Yes, but those are *human* children. I think that asking a young *AI* to
pull off a trick like that is asking far too much. Absorbing goals and
values isn't automatic. We've been doing it for millions of years.
To invoke a very old debate in cognitive science, human children may not
be born with the words, but they're born with the syntax...
> Choice of new goals is not a rational thing: rationality is a tool for
> achieving goals, and dividing goals into subgoals, but not for
> replacing one's goals with supergoals....
*This* is the underlying fallacy of cultural relativism. Even if
rationality does not suffice to *completely* specify supergoals, this does
not mean that rationality plays *no* role in choosing supergoals.

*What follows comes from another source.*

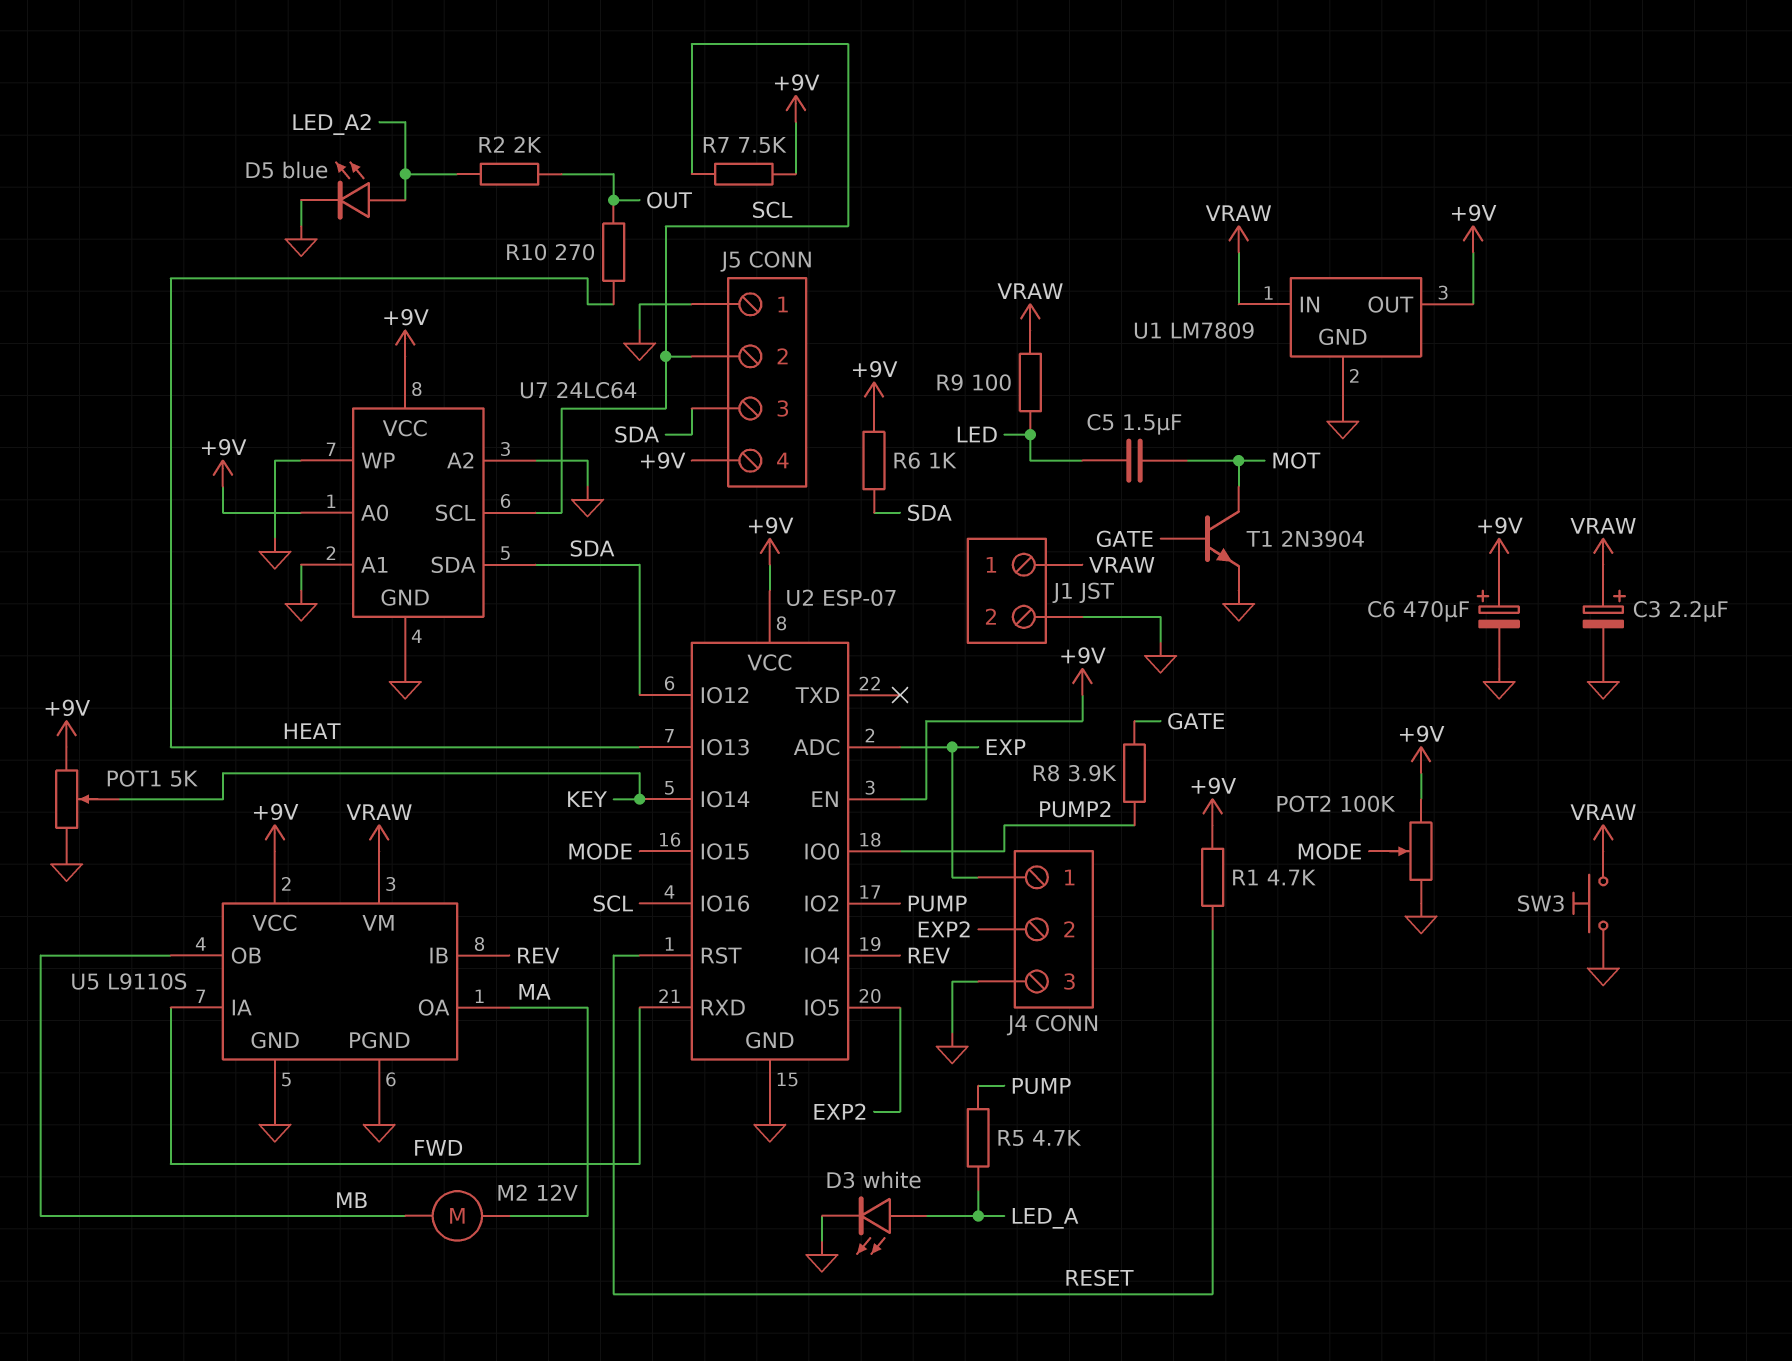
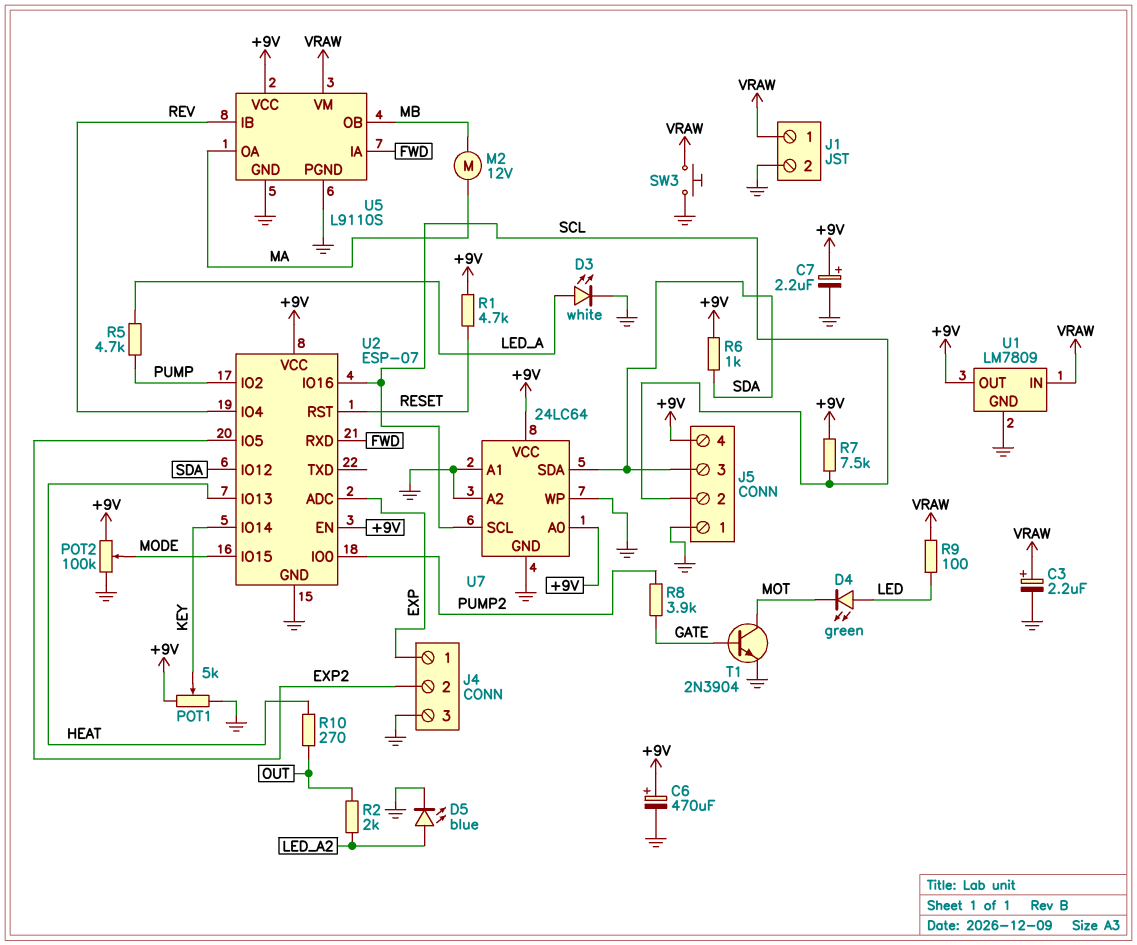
C5: 1.5uF (LED, MOT) -> none
C7: none -> 2.2uF (plus +9V, minus GND)
D4: none -> LED green (A LED, K MOT)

We choose our supergoals through processes of enormous complexity, which I
have chose, for reasons of brevity, to label "philosophical", meaning
supergoal-affecting. (Maybe I ought to distinguish between philosophical
and Philosophical, in the same spirit as friendliness and Friendliness,
but I don't think that would work.) These processes are so complex that
there is plenty of room for rationality and irrationality and emotion and
memes and everything else. The concept of a goal hiearchy, with arbitrary
supergoals on top and a neat chain of world-model-dependent subgoals on
the bottom, is historically very recent. The human mind is built to
recognize no firm borderline between reasoning about subgoals and
reasoning about supergoals, applying essentially the same rational
heuristics in each case - in fact, the human mind is not built to
recognize any borderline between "subgoals" and "supergoals" at all;
cognitively, it's just "goals". The human mind is built to recognize
distinctions between goals that are more "super" and more "sub", and it is
built to recognize the relations "supergoal-of" and "subgoal-of". From
these cognitive relations, modern philosophers have invented the
*artificial* idea of a supergoal.
Do you really believe that you can alter someone's level of intelligence
without altering the set of supergoals they tend to come up with?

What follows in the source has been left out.